County Fight Contested

Gallatin County MT — County attorney refuses ICE records access, AG threatens action

Gallatin, MT
Current status: County Attorney Cromwell issued Oct 2025 legal opinion refusing ICE access to confidential criminal justice info; AG Knudsen gave Apr 6 deadline to rescind; Cromwell clarified no formal policy exists, sought AG opinion. Fight ongoing as of Apr 2026.

The Fight

Gallatin County Attorney Audrey Cromwell became a target of AG Austin Knudsen after her office restricted ICE access to confidential criminal justice information (CCJI). The dispute has two prongs:

1. ICE Records Access (2025-2026)

In October 2025, Cromwell’s executive assistant emailed local law enforcement stating that “the Gallatin County Attorney’s Office does not legally recognize Immigration and Customs Enforcement (ICE) as a law enforcement agency entitled to receive Confidential Criminal Justice Information (CCJI).”

In April 2026, AG Knudsen publicly demanded Cromwell rescind this “policy” by April 6 or face “immediate action.” Knudsen characterized it as a violation of Montana’s sanctuary city ban.

Cromwell responded that the email resulted from a 2025 legal review tied to a single ICE request and did not constitute a county-wide policy. She sought a formal AG opinion to clarify the legal question.

2. Detention Center ICE Holding (2025)

In April 2025, Cromwell issued a legal opinion advising Gallatin County against signing an agreement with ICE to hold undocumented immigrants at the Gallatin County Detention Center, citing:

  • Constitutional concerns
  • Legal liability risks
  • Taxpayer cost exposure

Key Context

Gallatin County (Bozeman) has an existing 287(g) Warrant Service Officer agreement that is five years old. Under this agreement, ICE reviews individuals booked into the detention center and Gallatin County officers serve ICE-issued detainer warrants. The county attorney’s pushback is not about ending the 287(g) but about limiting further expansion of ICE cooperation.

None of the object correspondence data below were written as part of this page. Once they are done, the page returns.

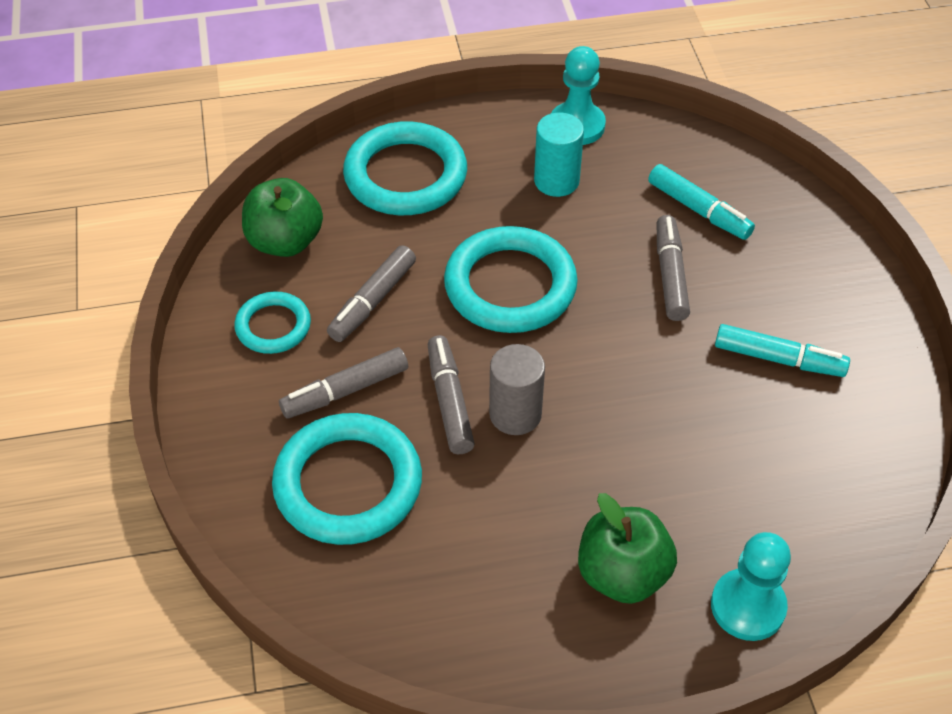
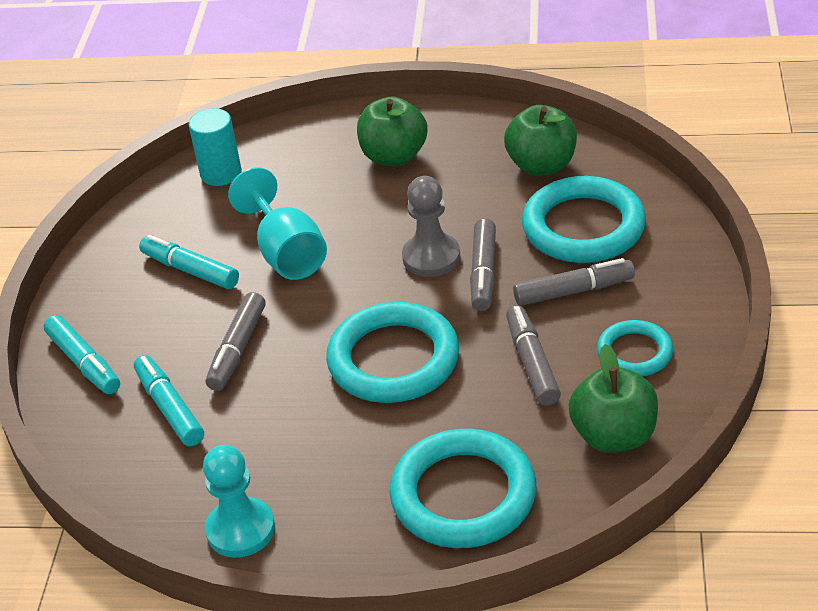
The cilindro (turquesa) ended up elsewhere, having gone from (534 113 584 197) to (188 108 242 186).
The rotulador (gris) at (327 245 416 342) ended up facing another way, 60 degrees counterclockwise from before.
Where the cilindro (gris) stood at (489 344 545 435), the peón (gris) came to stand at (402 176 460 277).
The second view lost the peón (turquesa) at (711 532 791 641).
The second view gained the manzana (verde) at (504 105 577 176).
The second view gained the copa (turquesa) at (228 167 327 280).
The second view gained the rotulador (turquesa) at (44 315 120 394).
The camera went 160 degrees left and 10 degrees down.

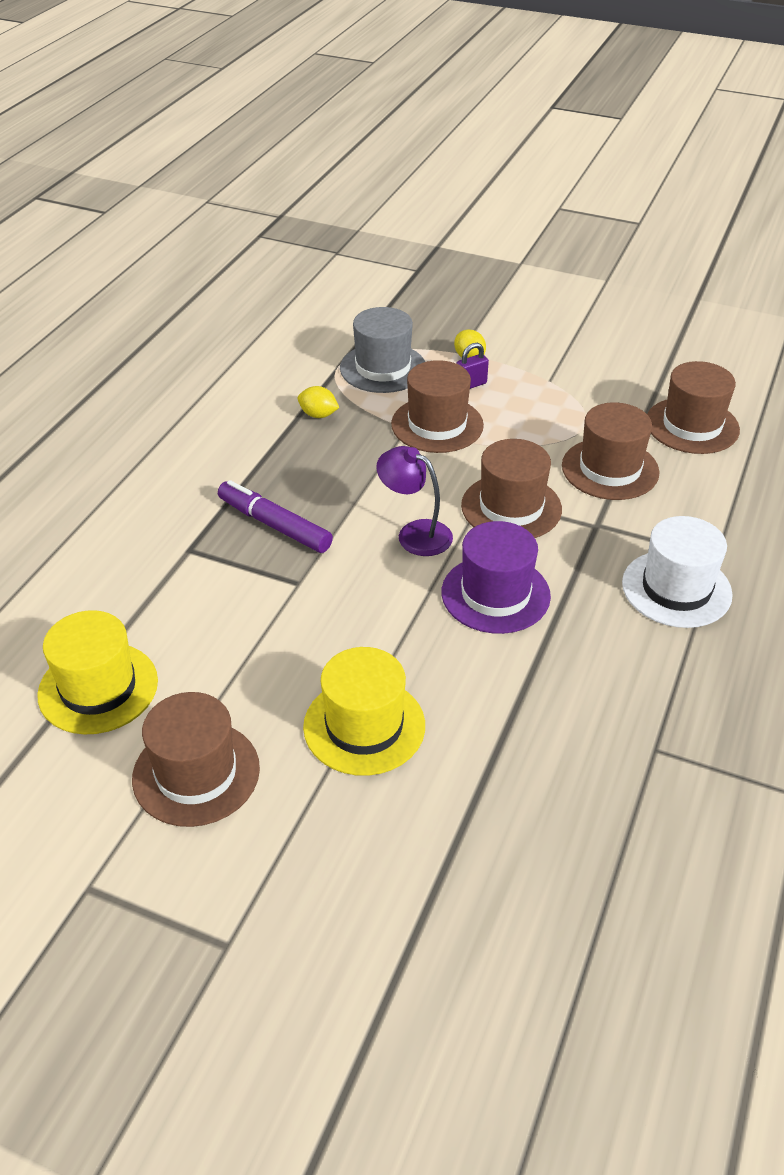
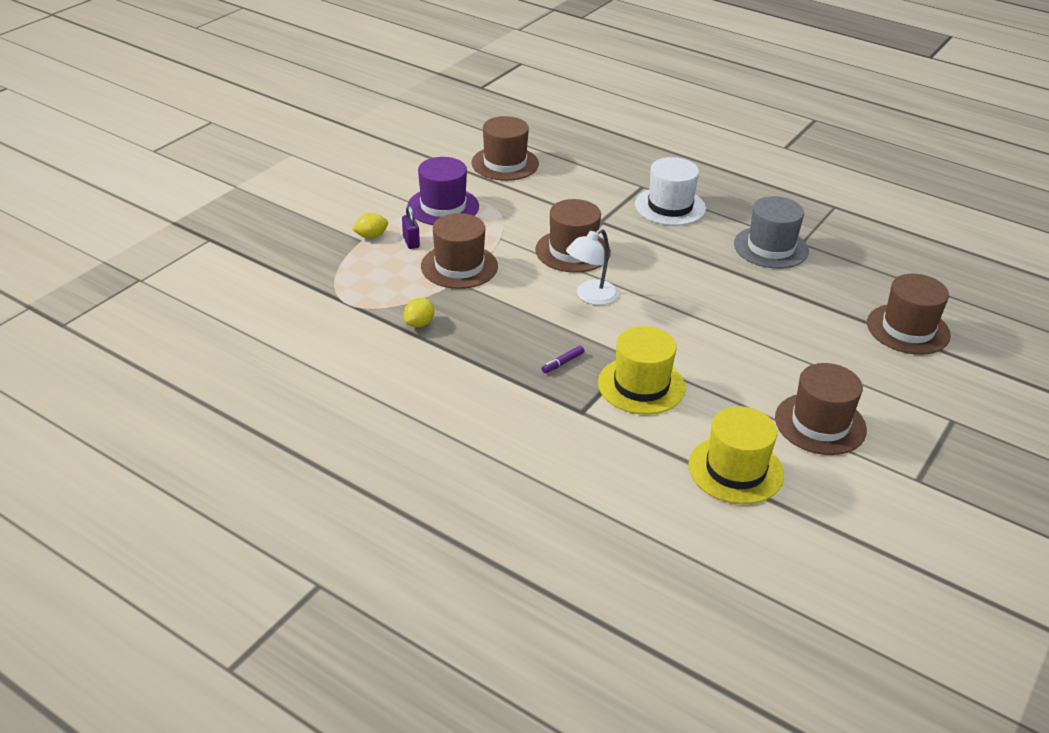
The sombrero (gris) ended up elsewhere, having gone from (340 307 425 393) to (734 196 809 269).
The sombrero (marrón) ended up elsewhere, having gone from (562 402 660 500) to (867 274 951 355).
What was the lámpara (morado) at (376 446 453 556) turned into the lámpara (blanco) at (566 229 618 305).
The size of the rotulador (morado) at (218 480 333 553) changed by a factor of 0.46.
The sombrero (morado) ended up elsewhere, having gone from (442 521 551 634) to (407 157 479 225).
The sombrero (amarillo) ended up elsewhere, having gone from (303 647 425 776) to (598 326 686 415).
The camera went 80 degrees left and 5 degrees down.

In early 2025, ICE arrested six alleged Tren de Aragua gang members in Gallatin County, which the state used to argue for expanded enforcement cooperation.

Why This Matters

This fight illustrates a second vector of state preemption beyond the Helena sanctuary model. Here, the AG is using a narrow records-sharing dispute to pressure a county attorney into broader ICE cooperation. If Knudsen succeeds, it establishes the precedent that county attorneys cannot exercise independent legal judgment about ICE’s law enforcement status under Montana law.

Sources

This research is published at The RAMM — investigative reporting on the detention pipeline.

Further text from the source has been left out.